Psalm 1 (This morning we use the The Message)
1 How well God must like you— you don't hang out at Sin Saloon, you don't slink along Dead-End Road, you don't go to Smart-Mouth College.
2-3 Instead you thrill to God's Word, you chew on Scripture day and night. You're a tree replanted in Eden, bearing fresh fruit every month, Never dropping a leaf, always in blossom.
4-5 You're not at all like the wicked, who are mere windblown dust— Without defense in court, unfit company for innocent people.
6 God charts the road you take. The road they take is Skid Row.
Who do I listen to for instruction in life? I may have the illusion that I am a free agent, receiving only the counsel of my independent thoughts or direct spiritual revelation from God alone, but deep down, I know this to be untrue.
The Psalmist gives us a stark choice, counsel from the ungodly or from the word of God. The author seems to be saying that if I want to avoid the avalanche of sinful counsel that is going to come my way, then the only counterbalance will be to meditate upon scripture. The word of God alone will then be a "lamp unto my feet and a light unto my path." (Psalm 119:105)
The Psalm implies a need for Godly counsel. Wise, seasoned saints are priceless gifts to us all and should be heard. These saints are often mild-mannered and unobtrusive but possess quiet wisdom that we desperately needed in our day.
Ungodly counsel need not come from an individual and often does not. Manipulative, ungodly systems that the New Testament simply labels "the world" are ubiquitous and mold our thinking.
Advertising can become a primary source of ungodly counsel. The average American is bombarded with 4,000-10,000 digital advertisements each day. We are urged to spend recklessly on items we don't need. Our identity can easily be that of a consumer, rather than a child of God, or follower of Jesus Christ.

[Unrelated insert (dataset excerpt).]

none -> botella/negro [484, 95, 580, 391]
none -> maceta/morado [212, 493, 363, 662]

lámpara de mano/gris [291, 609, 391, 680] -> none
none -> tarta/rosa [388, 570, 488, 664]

The temptation for churches is to follow the same patterns as successful retailers. We may go to church to consume religious goods provided by clergy and staff and then compare those services rendered with competing churches down the street. When one conveyor of religious goods fails us, we go looking for another. Churches are routinely seeking to establish their own, unique “brand.”
Recently, a pastor whose church was not growing numerically was told by a church growth expert, that he should make his church more like the Home Depot. Consumers love the Home Depot and are very familiar with the store's layout and excellent customer service. Why not employ those familiar and pleasant amenities to enhance church attendance?

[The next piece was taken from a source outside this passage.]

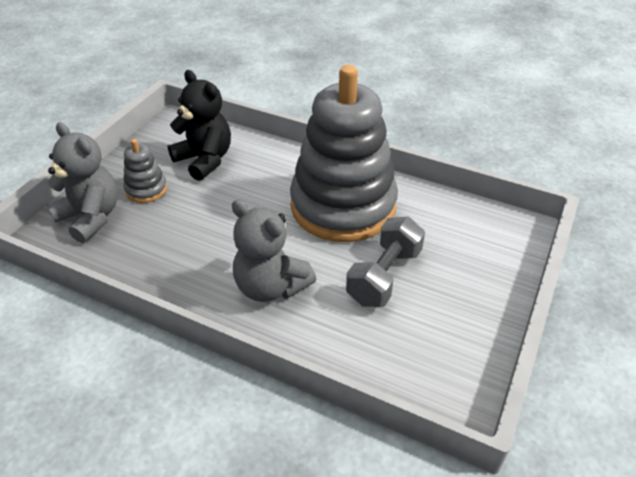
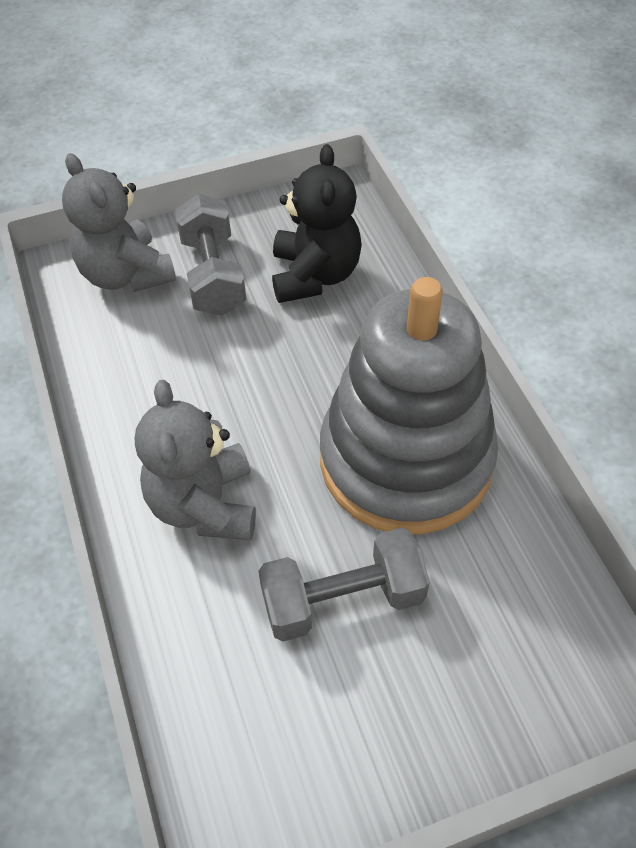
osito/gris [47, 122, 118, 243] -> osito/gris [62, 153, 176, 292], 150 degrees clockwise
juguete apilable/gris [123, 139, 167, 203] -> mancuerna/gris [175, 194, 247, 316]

The Greeks stated that the unexamined life was not worth living. Paul writes, "Test yourselves to make sure you are solid in the faith. Don't drift along taking everything for granted. Give yourselves regular checkups. You need firsthand evidence, not mere hearsay, that Jesus Christ is in you. Test it out. If you fail the test, do something about it." (2 Corinthians 5-6, The Message)
If I fail to examine what informs and guides my life, then I might just find myself a graduate of “Smart-Mouth College” and attend a church that looks more like the Home Depot than the body of Christ.

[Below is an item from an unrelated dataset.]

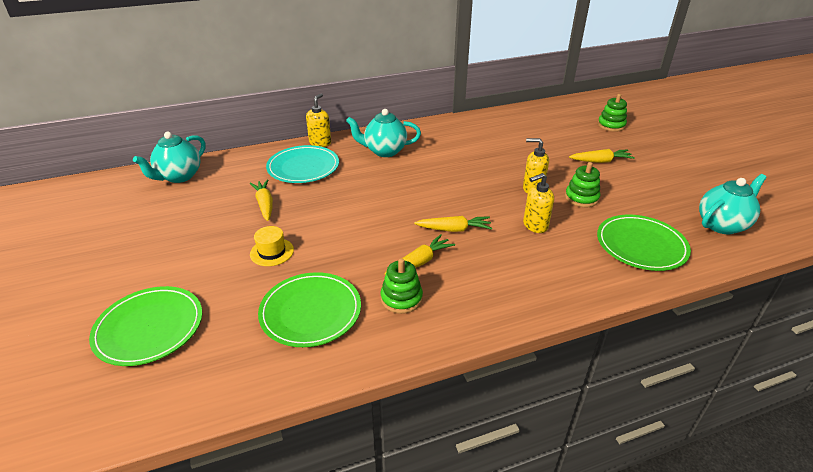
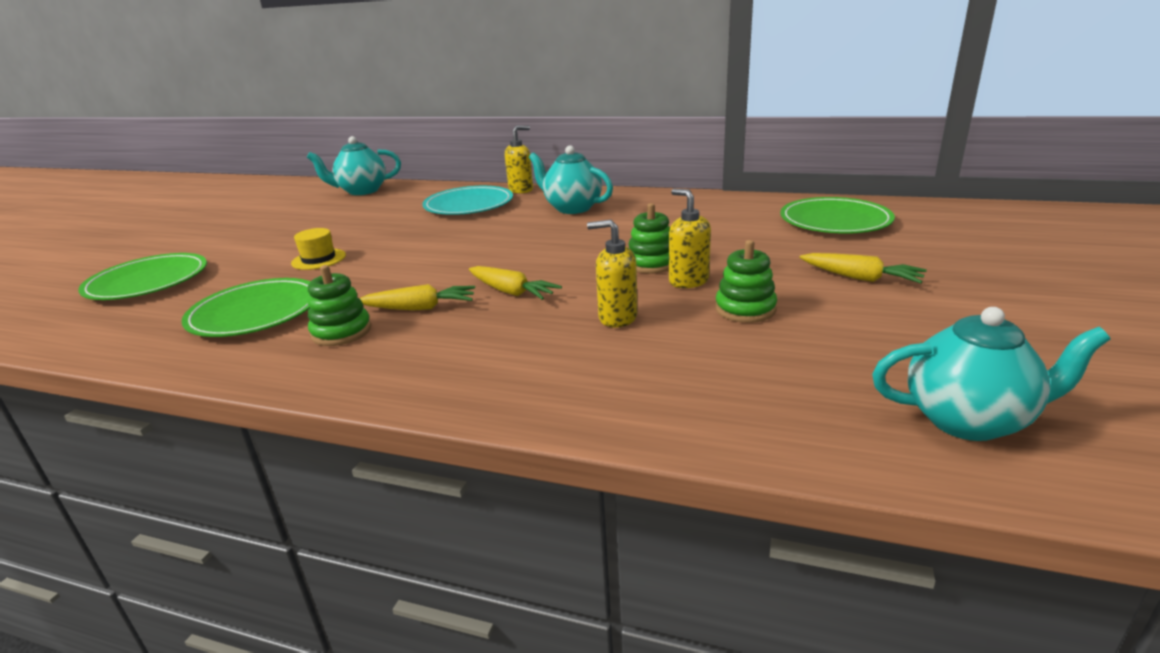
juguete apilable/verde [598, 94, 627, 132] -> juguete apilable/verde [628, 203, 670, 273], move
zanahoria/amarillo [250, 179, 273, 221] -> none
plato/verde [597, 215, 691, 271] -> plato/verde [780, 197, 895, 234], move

Questions/Actions to Take:
How often do I examine my life to see what influences are directing my steps and whether or not my faith is genuine? Who do I receive counsel from regarding money, sexuality, happiness, etc. Do I see Jesus as the master teacher of life and take His counsel above all others?
Lord, when I look at my life and my attitudes I often see more of the world than of you. Help me to meditate upon your word today so that it alone is the lamp unto my feet and the light unto my path. Jesus be both my Savior and the counselor for my life. Amen.